Das ist bei genauerer Betrachtung indes nicht der Fall. Der Beschluss fußt vollständig auf dem Subsidiaritätsgrundsatz, der ein Kernelement der Zulässigkeit von Verfassungsbeschwerden darstellt. Danach muss ein Beschwerdeführer über das Gebot, den Rechtsweg i. e. S. zu erschöpfen, alle vorgelagerten prozessualen Möglichkeiten ergreifen (grundlegend BVerfGE 68, 384).

Vorliegend stehen dem Besuch der im Pflegeheim untergebrachten M zwei Umstände entgegen,

  • die Untersagung der Betreuerin und
  • das Hausverbot der Heimbetreiberin.

Da beide Umstände auf unterschiedlichen Rechtsverhältnissen beruhen, sind verschiedene Gerichte zuständig, um dagegen vorzugehen. Dies muss in der Prozesspraxis beachtet werden. Dann können bei beschleunigter Verfahrensführung insbesondere der Betreuungsgerichte auch sachgerechte Ergebnisse erzielt werden.
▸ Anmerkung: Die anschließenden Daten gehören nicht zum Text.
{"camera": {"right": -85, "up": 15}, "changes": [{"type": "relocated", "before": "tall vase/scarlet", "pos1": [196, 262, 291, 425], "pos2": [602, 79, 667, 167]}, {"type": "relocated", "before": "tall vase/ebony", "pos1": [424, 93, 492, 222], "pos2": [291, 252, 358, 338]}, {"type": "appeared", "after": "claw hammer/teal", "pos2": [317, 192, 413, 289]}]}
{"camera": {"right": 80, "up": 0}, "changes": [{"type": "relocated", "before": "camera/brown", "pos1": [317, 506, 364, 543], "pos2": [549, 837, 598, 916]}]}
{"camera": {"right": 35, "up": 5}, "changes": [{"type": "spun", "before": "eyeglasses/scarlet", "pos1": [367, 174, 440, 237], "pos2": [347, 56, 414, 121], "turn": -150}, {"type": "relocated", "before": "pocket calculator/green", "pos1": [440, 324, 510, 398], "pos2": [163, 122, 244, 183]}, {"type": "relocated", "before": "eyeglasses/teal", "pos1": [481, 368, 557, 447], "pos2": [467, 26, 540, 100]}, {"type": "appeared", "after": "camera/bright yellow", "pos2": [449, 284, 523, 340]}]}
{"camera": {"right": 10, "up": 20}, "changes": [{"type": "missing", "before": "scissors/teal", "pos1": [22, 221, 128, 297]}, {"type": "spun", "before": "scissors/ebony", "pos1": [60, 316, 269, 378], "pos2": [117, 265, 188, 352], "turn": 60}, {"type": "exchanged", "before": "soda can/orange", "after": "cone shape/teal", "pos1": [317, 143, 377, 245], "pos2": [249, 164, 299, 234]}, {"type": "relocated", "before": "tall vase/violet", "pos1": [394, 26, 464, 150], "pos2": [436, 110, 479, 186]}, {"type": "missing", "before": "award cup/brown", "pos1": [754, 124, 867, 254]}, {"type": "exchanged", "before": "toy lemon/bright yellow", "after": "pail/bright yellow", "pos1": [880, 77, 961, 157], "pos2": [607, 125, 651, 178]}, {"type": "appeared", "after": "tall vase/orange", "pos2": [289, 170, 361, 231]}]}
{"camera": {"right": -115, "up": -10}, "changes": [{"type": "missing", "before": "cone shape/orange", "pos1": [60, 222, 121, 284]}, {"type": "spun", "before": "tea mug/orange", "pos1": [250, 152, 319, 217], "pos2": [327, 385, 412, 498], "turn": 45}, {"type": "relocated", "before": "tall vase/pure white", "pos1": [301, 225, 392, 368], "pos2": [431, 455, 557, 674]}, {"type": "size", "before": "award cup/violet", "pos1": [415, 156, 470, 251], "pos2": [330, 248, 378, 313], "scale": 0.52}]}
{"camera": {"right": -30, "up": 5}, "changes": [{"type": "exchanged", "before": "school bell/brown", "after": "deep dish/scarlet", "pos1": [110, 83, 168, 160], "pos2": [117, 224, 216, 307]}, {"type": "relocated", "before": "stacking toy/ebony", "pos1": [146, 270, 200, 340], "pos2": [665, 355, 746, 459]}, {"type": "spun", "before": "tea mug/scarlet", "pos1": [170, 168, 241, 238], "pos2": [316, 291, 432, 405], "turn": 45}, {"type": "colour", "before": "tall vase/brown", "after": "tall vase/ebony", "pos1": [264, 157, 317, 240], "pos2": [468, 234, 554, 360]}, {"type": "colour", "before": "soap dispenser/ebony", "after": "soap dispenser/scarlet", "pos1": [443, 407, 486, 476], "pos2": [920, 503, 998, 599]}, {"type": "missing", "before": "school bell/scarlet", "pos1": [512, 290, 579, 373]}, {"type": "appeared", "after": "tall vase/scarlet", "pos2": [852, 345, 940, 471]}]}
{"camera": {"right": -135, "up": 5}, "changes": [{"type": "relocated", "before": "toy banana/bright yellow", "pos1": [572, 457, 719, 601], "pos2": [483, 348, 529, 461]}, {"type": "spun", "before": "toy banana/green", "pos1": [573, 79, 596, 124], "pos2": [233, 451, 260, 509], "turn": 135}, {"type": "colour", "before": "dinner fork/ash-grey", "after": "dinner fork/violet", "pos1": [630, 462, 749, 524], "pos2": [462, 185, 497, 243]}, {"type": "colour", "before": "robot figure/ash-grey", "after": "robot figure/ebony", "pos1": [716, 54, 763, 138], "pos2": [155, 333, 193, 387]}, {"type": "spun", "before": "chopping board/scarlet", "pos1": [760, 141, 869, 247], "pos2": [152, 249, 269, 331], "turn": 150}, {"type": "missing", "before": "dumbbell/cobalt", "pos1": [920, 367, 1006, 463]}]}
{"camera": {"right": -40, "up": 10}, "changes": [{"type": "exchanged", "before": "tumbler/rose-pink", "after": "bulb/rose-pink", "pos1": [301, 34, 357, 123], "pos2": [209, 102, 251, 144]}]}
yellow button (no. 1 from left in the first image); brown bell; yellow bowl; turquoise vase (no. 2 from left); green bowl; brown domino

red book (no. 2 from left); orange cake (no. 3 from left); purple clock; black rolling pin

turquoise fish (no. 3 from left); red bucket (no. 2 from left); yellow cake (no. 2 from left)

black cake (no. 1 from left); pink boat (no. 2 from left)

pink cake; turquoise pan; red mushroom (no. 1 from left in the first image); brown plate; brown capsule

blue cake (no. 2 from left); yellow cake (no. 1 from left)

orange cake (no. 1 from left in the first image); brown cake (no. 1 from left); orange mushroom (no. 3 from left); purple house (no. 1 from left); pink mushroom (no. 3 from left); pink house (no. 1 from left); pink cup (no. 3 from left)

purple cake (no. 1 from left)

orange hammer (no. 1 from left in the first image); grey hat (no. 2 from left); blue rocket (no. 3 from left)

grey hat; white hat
Dies gilt insbesondere vor dem Hintergrund der Neuregelung des § 1834 Abs. 1 BGB in der seit dem 1.1.23 geltenden Fassung. Danach ist ein Betreuer nur berechtigt, den Umgang zu regeln, wenn dieser dies wünscht oder wenn dies erforderlich ist, um eine konkrete und erhebliche Gefährdung abzuwenden. Dies bedarf je nach Einzelfall umfassender richterlicher Feststellungen.

Genauso liegt die Hürde zivilrechtlich für ein Hausverbot aus wichtigem Grund vergleichsweise hoch. Dies dürfte einer vorherigen Abmahnung bedürfen und eine umfassende Interessen- und Güterabwägung voraussetzen.